ESTIMATING CROWDING OUT EFFECT OF THE GOVERNMENT BORROWING ON THE PRIVATE CREDIT: EVIDENCE FROM THE MACEDONIAN BANKING SECTOR
Milan Eliskovski
Researcher at the National Bank of Republic of Macedonia
Abstract
The relationship between the government borrowing and banks’ lending is unclear from theoretical point of view. It is usually perceived as negative relationship, but there are arguments that it could be positive as well. The two conflicting theories are the crowding out and the Ricardian equivalence whereas the former provides arguments for the negative relationship, while the latter theory may offset this negative effect. Thus, the aim of this study is to detect and quantify the crowding out effect of the real central government borrowing on the private sector real loans provided by the Macedonian banks.

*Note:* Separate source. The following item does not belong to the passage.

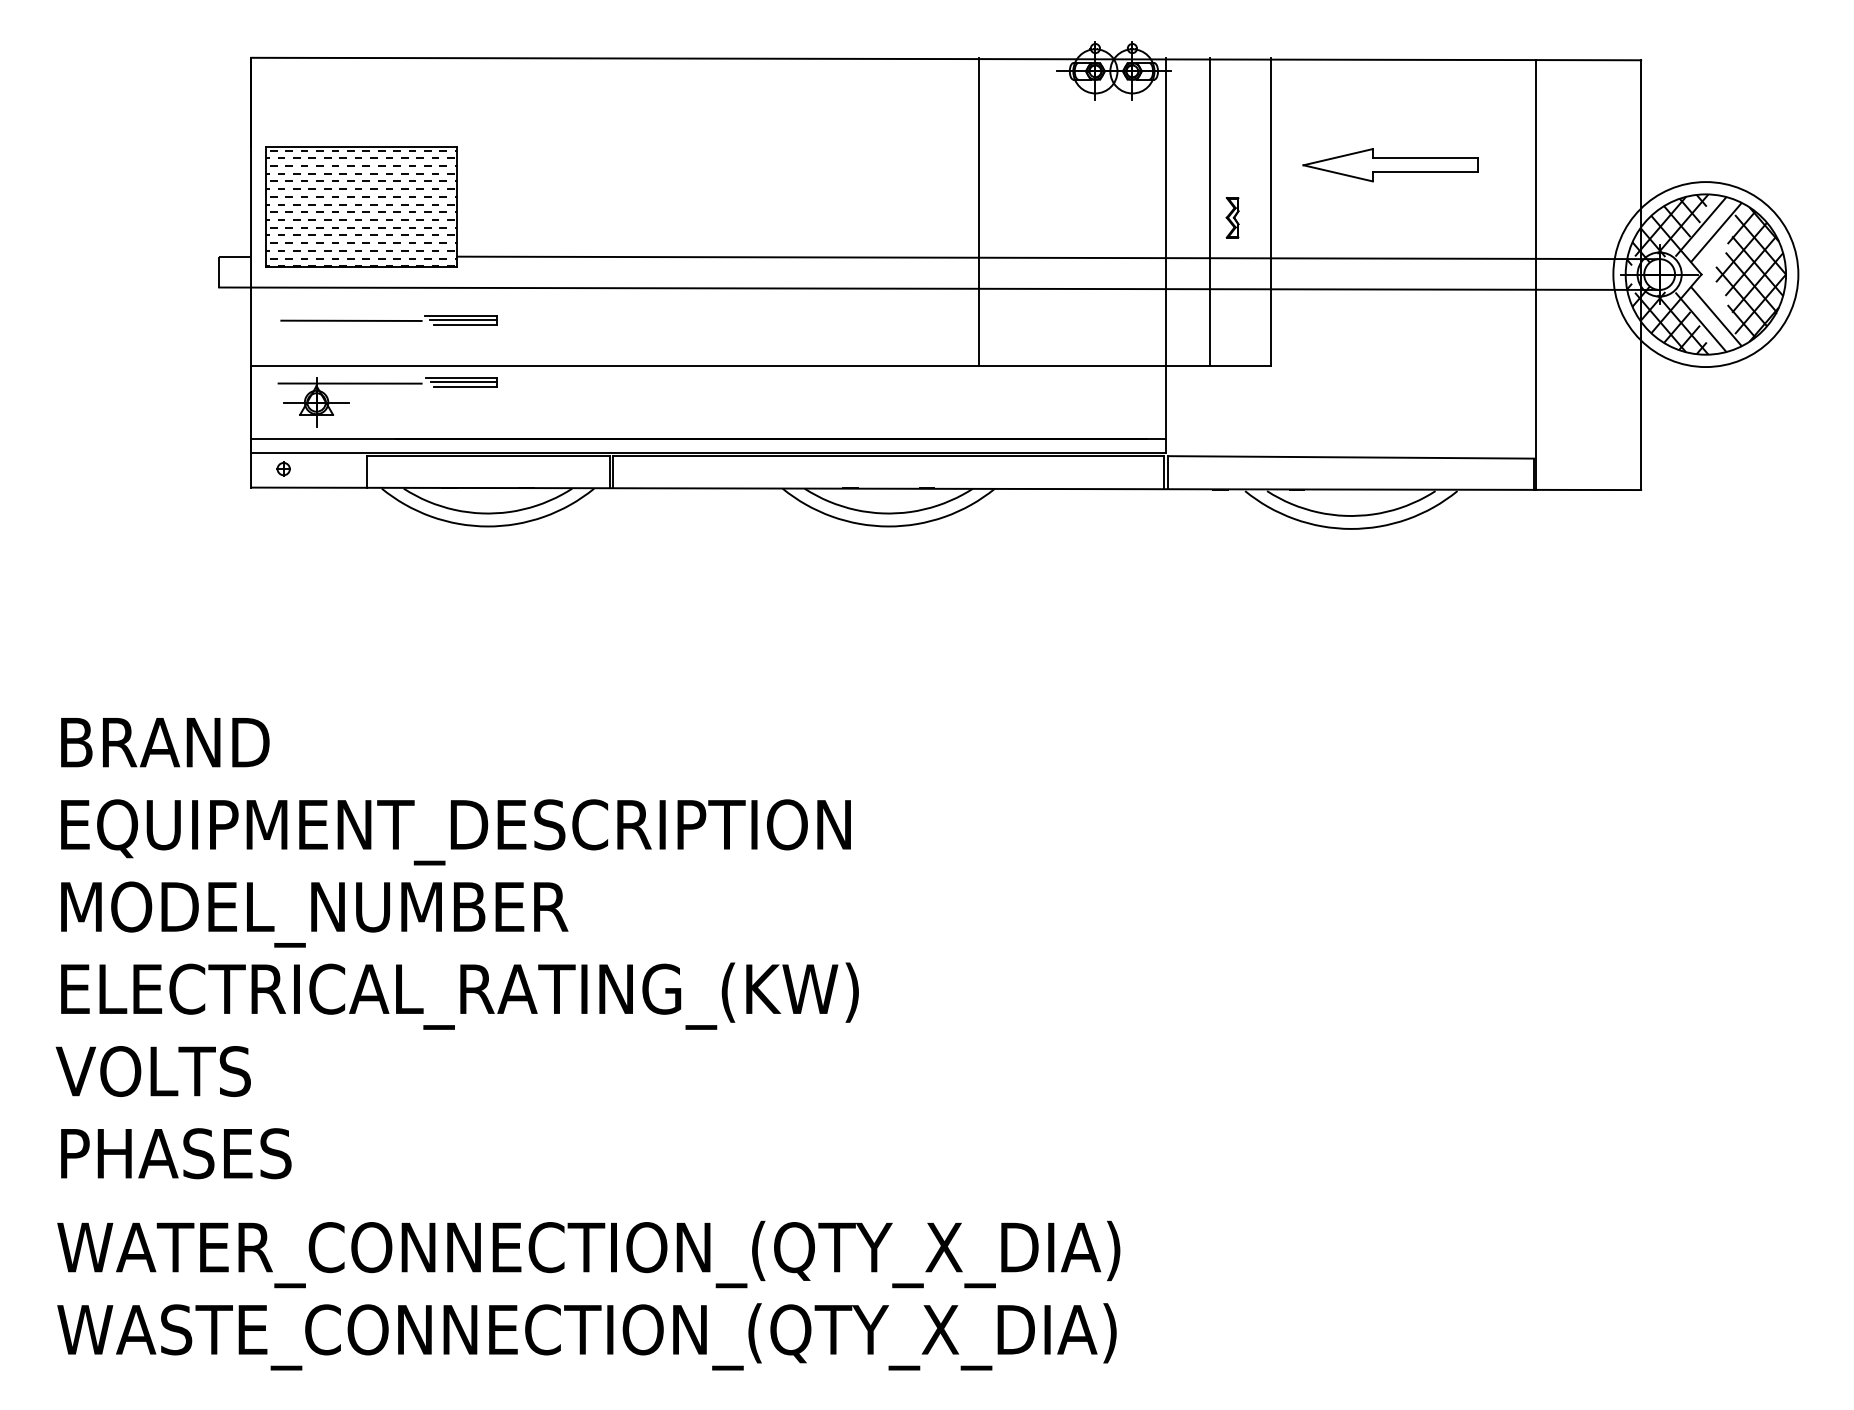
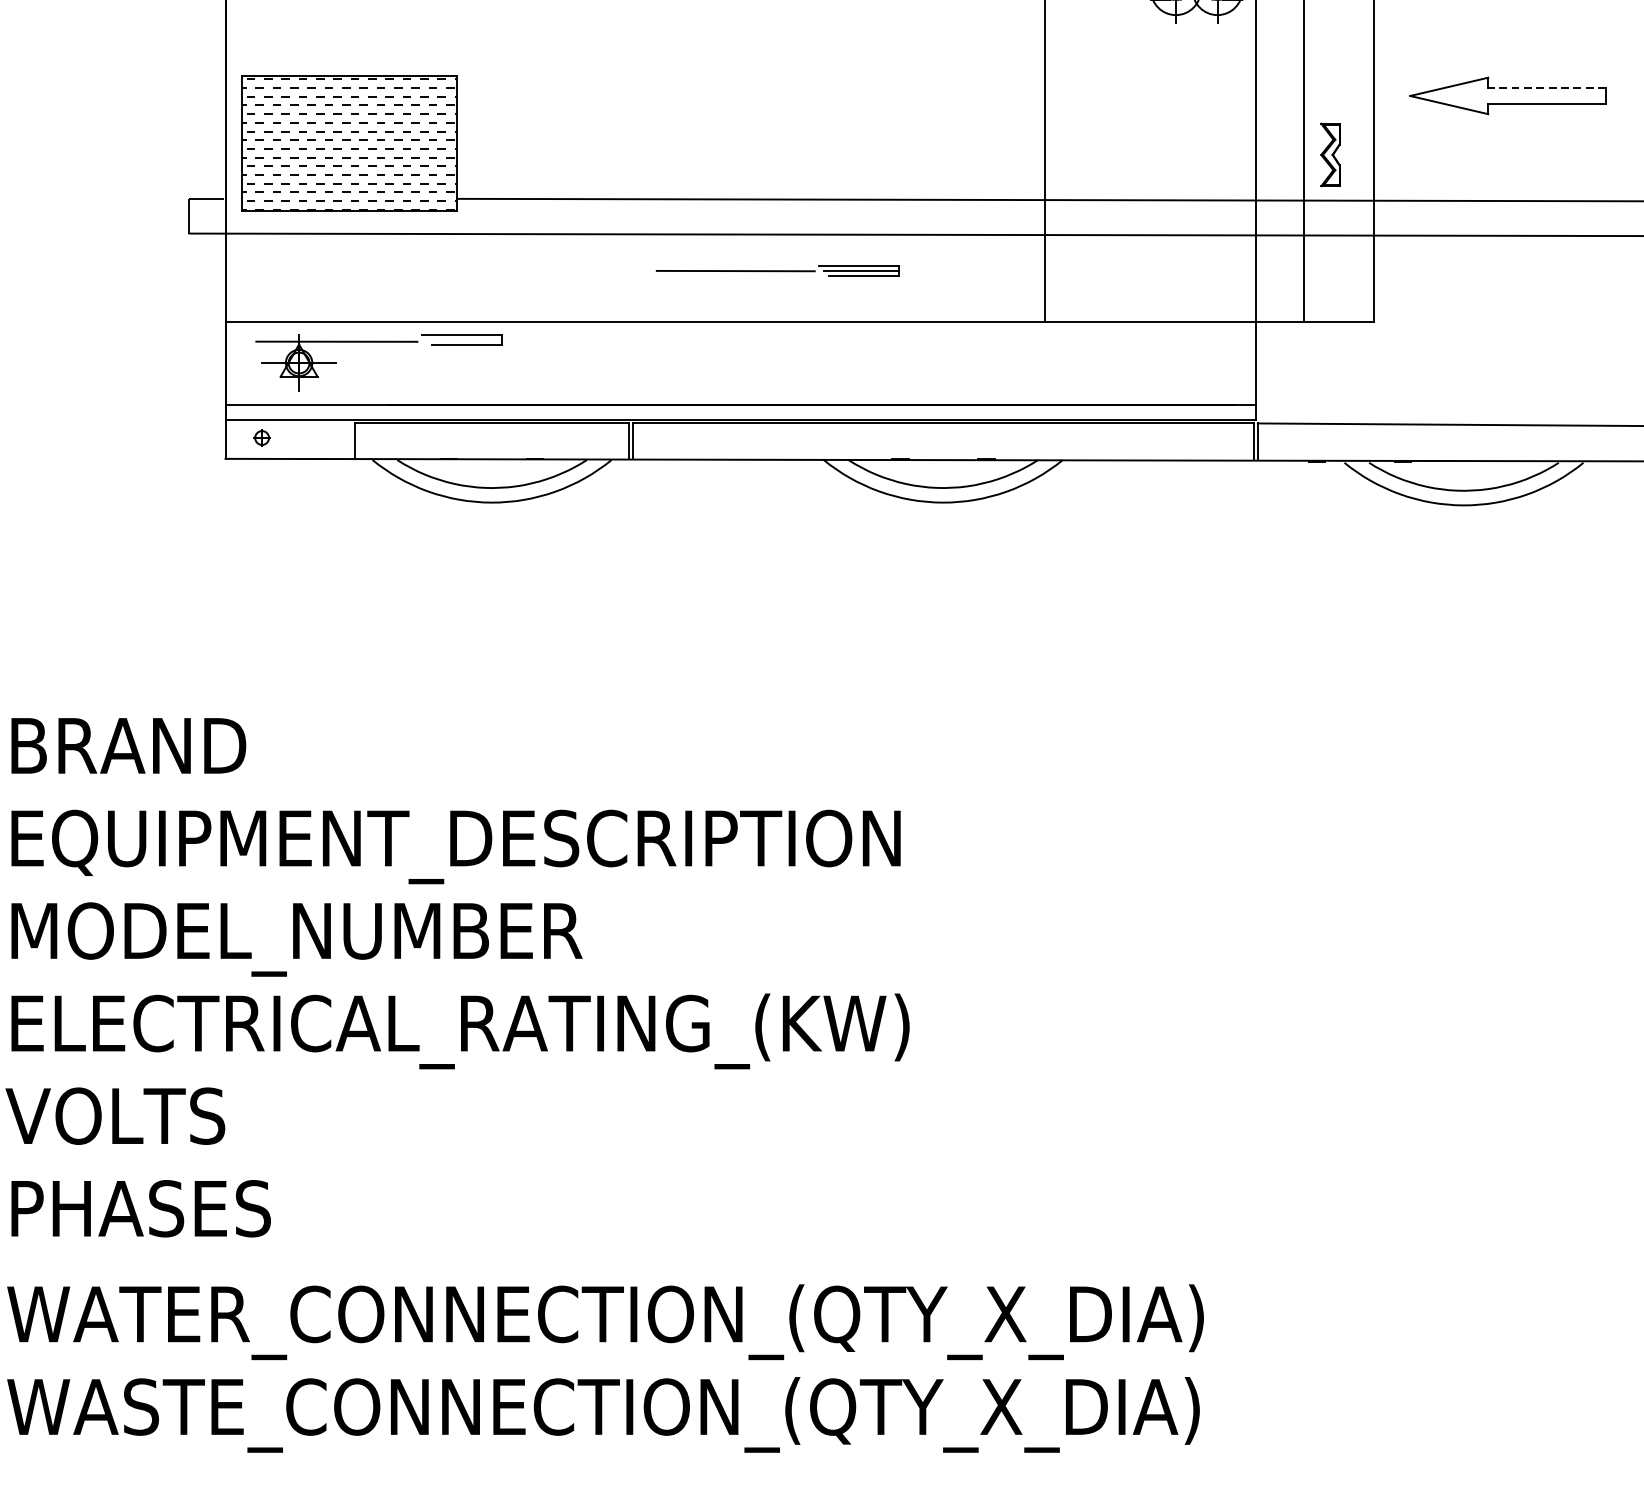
line: (1424, 158) -> (1546, 88), solid -> dashed
part: (1232, 217) -> (1330, 154), size x1.4
part: (388, 320) -> (777, 270), moved
line: (463, 382) -> (464, 340), removed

However, as it was mentioned above, the crowding out effect might be compensated by the Ricardian equivalence effect. Therefore, the relationship between the real central governmentborrowing and real deposits will be studied as well. The point of the investigating the Ricardian equivalence is to consider whether this effect compensates for the crowding out. This paper utilizes a Vector Error Correction Model (VECM) for investigating the relationship between private loans, deposits and government borrowing from the Macedonian banks. The estimated results indicate that the government borrowing crowds out the private loans, while the effect of the Ricardian equivalence is not large enough to offset the former effect.